Stanford classification

The Stanford classification divides dissections into 2 types, type A and type B. Type A involves the ascending aorta (DeBakey types I and II); type B does not (DeBakey type III).

This system helps to delineate treatment. Usually, type A dissections require surgery, while type B dissections may be managed medically under most conditions.

DeBakey classification

The DeBakey classification divides dissections into 3 types, as follows:

  • Type I involves the ascending aorta, aortic arch, and descending aorta
  • Type II is confined to the ascending aorta
  • Type III is confined to the descending aorta distal to the left subclavian artery

Type III dissections are further divided into IIIa and IIIb.

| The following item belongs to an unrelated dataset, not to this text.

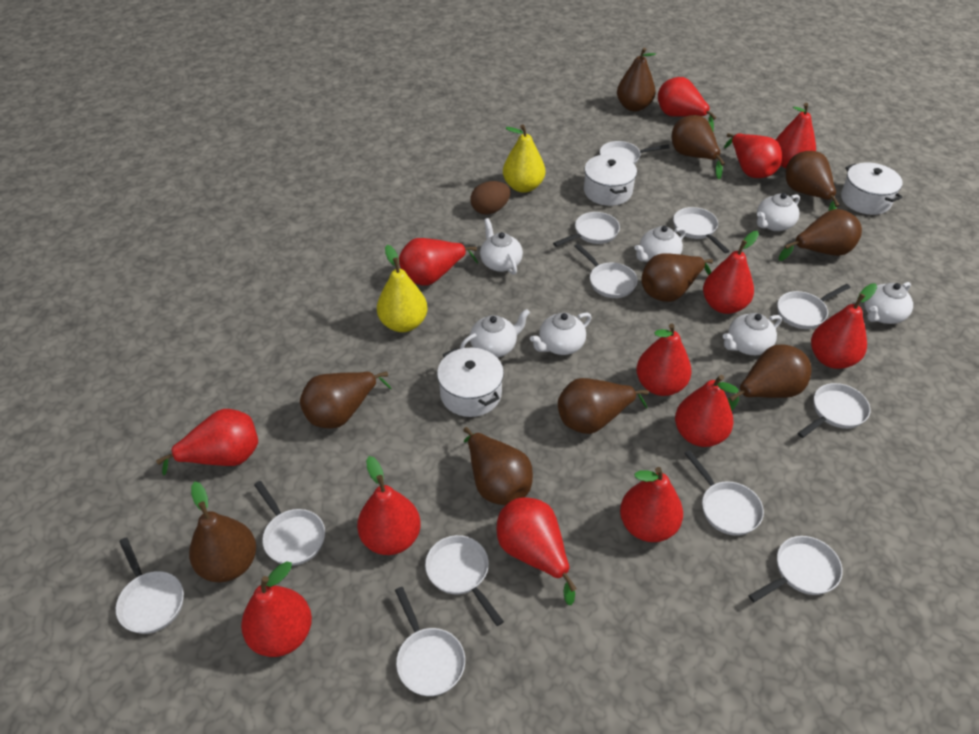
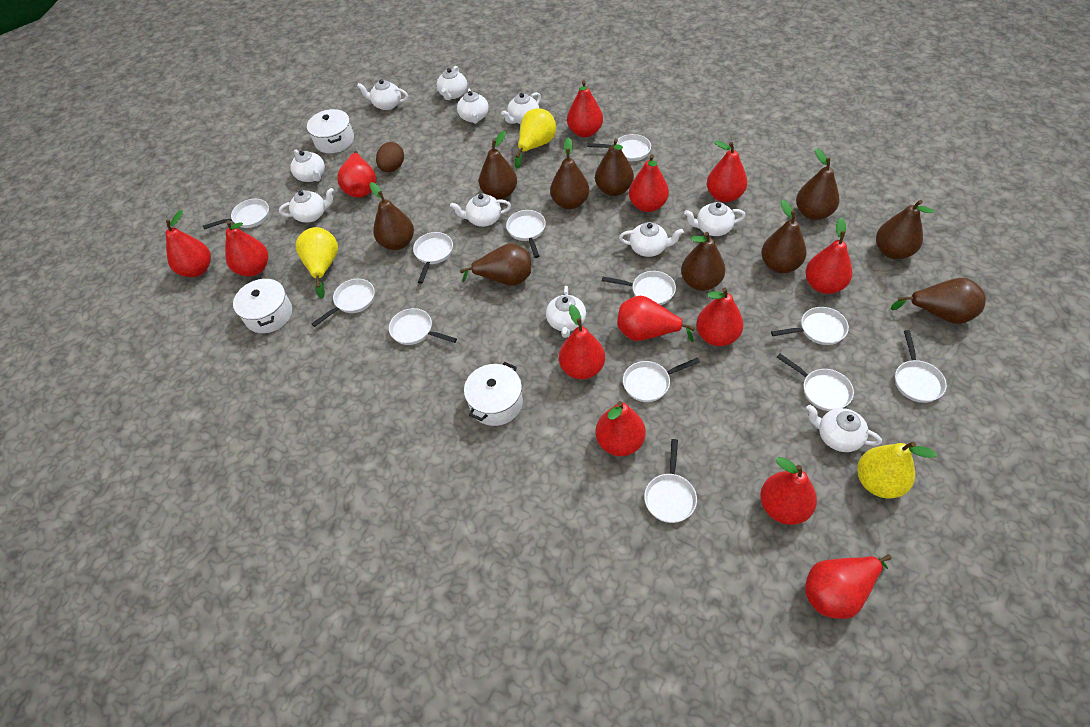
white teapot: 7 -> 11
yellow pear: 2 -> 3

Type IIIa refers to dissections that originate distal to the left subclavian artery but extend proximally and distally, mostly above the diaphragm.

Type IIIb refers to dissections that originate distal to the left subclavian artery, extend only distally, and may extend below the diaphragm.

Thoracic aortic dissections should be distinguished from aneurysms (ie, localized abnormal dilation of the aorta) and transections, which are caused most commonly by high-energy trauma.